The State of Indiana (in general) has spent a lot of time putting in systems to track costs.  They spent millions implementing a Peoplesoft system to do just this.  The problem is they have spent so little time looking at the causes of costs.  Tracking costs does nothing to improve them.  In fact, spending money on ways to identify costs adds to costs and that is waste.

FSSA would be better off spending time finding the causes of costs associated with the design and management of work.  They are in the system (structure, work design, measures, technology, management thinking, etc.) and end-to-end flow from a customer perspective.  Something that typical government management can’t or won’t see. 

The assumptions around technology, automation and “paper-less” systems is one I see killing government on a routine basis.  Technology companies are making lots of money and nothing is getting better. 

The problem is the work design and not the need for more technology.  We perpetuate poor work designs by adding technology or automating them.  For government management it is to lock in the costs of a bad design.

Front office/back office and functional designs aren’t questioned they are automated.  For example, worker A passes documents to worker B  and the decision is made to automate the process.  Do we need the hand-off or the document?  This goes unquestioned and if you think about it IT companies don’t want to get rid of a poor design.  A poor design means lots of front office/back office and functional designs and the more of these we have the more revenue IT companies get to automate them or make them paperless.

The premise that efficiency leads to cost savings is unfounded.  Government management needs to learn to be effective.  A focus on costs and efficiency usually drives sub-optimization.  This means that we drive costs down in one area, but total costs are driven up.

The public sector would be wise to see John Seddon’s “Law of Costs.”  This is where government costs increase in proportion to the variety of demand.  The traditional design of government work is such that freedom must give way to efficiency . . . meaning the worker must be controlled.  The management paradox is that freedom by the worker is what gains efficiencies as the worker is best able to absorb the variety of demand that comes to government work. 

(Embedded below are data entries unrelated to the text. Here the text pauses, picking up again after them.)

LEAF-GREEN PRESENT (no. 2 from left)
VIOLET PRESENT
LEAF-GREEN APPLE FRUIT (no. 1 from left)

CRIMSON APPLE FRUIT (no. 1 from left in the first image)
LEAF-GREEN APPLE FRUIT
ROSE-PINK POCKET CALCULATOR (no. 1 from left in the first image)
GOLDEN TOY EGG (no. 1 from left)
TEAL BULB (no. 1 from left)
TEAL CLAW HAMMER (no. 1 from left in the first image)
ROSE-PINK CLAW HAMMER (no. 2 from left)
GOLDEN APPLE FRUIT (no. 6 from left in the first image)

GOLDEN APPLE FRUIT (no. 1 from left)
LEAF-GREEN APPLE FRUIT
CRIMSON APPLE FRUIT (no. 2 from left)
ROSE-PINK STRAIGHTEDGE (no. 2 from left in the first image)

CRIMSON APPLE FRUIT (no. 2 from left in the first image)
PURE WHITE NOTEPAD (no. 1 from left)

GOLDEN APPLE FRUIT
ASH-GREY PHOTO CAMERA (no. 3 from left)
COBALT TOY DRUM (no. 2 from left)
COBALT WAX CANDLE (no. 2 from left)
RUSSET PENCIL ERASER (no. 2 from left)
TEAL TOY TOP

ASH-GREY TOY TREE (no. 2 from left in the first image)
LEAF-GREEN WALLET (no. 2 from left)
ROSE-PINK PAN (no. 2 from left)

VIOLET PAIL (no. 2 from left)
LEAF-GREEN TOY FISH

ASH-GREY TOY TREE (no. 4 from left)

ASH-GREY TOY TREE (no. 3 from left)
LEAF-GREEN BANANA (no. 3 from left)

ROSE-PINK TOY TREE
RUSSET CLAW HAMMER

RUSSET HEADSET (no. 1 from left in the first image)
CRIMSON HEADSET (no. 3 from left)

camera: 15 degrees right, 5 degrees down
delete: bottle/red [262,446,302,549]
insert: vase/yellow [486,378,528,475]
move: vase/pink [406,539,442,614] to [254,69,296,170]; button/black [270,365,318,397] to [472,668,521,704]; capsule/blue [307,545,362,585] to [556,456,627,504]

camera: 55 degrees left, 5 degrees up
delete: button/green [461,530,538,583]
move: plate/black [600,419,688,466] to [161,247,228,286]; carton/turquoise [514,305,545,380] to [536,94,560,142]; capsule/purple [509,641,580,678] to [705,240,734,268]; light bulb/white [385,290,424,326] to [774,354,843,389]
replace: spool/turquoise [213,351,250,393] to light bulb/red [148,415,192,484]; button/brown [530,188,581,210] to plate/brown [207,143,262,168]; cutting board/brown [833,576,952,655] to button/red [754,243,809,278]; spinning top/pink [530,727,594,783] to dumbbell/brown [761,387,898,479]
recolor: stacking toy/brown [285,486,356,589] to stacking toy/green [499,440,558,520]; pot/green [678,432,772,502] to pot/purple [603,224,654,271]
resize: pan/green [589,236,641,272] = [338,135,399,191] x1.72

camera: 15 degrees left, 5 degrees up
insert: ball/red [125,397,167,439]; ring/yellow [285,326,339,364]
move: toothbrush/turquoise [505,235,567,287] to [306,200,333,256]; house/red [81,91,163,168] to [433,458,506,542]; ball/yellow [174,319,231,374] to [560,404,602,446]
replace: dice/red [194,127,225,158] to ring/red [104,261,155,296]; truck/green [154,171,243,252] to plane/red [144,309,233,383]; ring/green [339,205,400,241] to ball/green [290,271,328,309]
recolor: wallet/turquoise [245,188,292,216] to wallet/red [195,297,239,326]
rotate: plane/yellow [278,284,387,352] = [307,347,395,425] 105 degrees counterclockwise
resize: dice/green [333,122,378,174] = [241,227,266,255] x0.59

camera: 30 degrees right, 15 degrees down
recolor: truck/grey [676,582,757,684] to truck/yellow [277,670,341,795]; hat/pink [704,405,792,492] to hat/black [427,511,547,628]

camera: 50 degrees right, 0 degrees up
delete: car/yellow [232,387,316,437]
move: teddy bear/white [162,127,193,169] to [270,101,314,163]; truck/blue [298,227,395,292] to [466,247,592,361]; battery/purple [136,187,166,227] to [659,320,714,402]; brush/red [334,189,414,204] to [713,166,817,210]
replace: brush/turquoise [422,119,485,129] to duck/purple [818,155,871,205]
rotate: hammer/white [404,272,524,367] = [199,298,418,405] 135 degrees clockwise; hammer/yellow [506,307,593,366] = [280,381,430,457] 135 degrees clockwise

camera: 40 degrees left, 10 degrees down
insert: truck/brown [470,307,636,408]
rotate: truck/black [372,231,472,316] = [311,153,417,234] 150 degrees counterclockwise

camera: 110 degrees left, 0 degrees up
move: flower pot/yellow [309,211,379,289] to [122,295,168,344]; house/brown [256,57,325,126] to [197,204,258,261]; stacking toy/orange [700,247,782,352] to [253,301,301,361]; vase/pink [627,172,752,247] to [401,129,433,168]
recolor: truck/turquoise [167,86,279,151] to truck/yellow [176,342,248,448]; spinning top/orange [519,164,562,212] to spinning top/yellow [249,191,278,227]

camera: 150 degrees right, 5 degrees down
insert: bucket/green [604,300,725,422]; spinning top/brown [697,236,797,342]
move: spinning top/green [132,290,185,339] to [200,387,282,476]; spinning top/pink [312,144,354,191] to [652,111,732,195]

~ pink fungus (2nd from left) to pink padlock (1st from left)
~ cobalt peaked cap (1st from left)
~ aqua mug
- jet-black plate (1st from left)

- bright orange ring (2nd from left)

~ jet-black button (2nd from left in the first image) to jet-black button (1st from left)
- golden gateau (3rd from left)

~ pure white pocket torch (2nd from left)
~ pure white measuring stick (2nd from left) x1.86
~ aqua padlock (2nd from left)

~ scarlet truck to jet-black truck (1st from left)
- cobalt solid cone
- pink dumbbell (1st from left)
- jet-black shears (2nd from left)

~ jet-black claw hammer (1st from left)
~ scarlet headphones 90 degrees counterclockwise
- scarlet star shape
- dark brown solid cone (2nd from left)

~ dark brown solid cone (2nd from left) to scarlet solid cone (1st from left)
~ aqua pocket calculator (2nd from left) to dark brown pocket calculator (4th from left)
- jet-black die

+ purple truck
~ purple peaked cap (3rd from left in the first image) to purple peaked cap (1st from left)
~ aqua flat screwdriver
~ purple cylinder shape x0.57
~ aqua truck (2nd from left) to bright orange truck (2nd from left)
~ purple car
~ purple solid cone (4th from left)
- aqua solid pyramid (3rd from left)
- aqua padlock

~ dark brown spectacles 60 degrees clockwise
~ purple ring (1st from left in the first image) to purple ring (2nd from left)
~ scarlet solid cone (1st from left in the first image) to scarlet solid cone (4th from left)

The ability to absorb variety by the worker requires less technology as only people can abosrb variety effectively.  Something that technology companies don’t want governments to understand.

Public sector innovation is possible, but it requires a new line of thinking about the design and management of work.  The State of Indiana and FSSA continues to miss opportunity as they are blinded by oversight thinking,  an obsession with technology and cynical view of the role of the worker.

We help government entities innovate through our unique approach to the design and management of work.  We can help you “see” the waste and sub-optimization of your systems and work with you to change management thinking and redesign.  To learn more go to www.thesystemsthinkingreview.com or contact the North American office at info.newsystemsthinking.com or (317)849-8670.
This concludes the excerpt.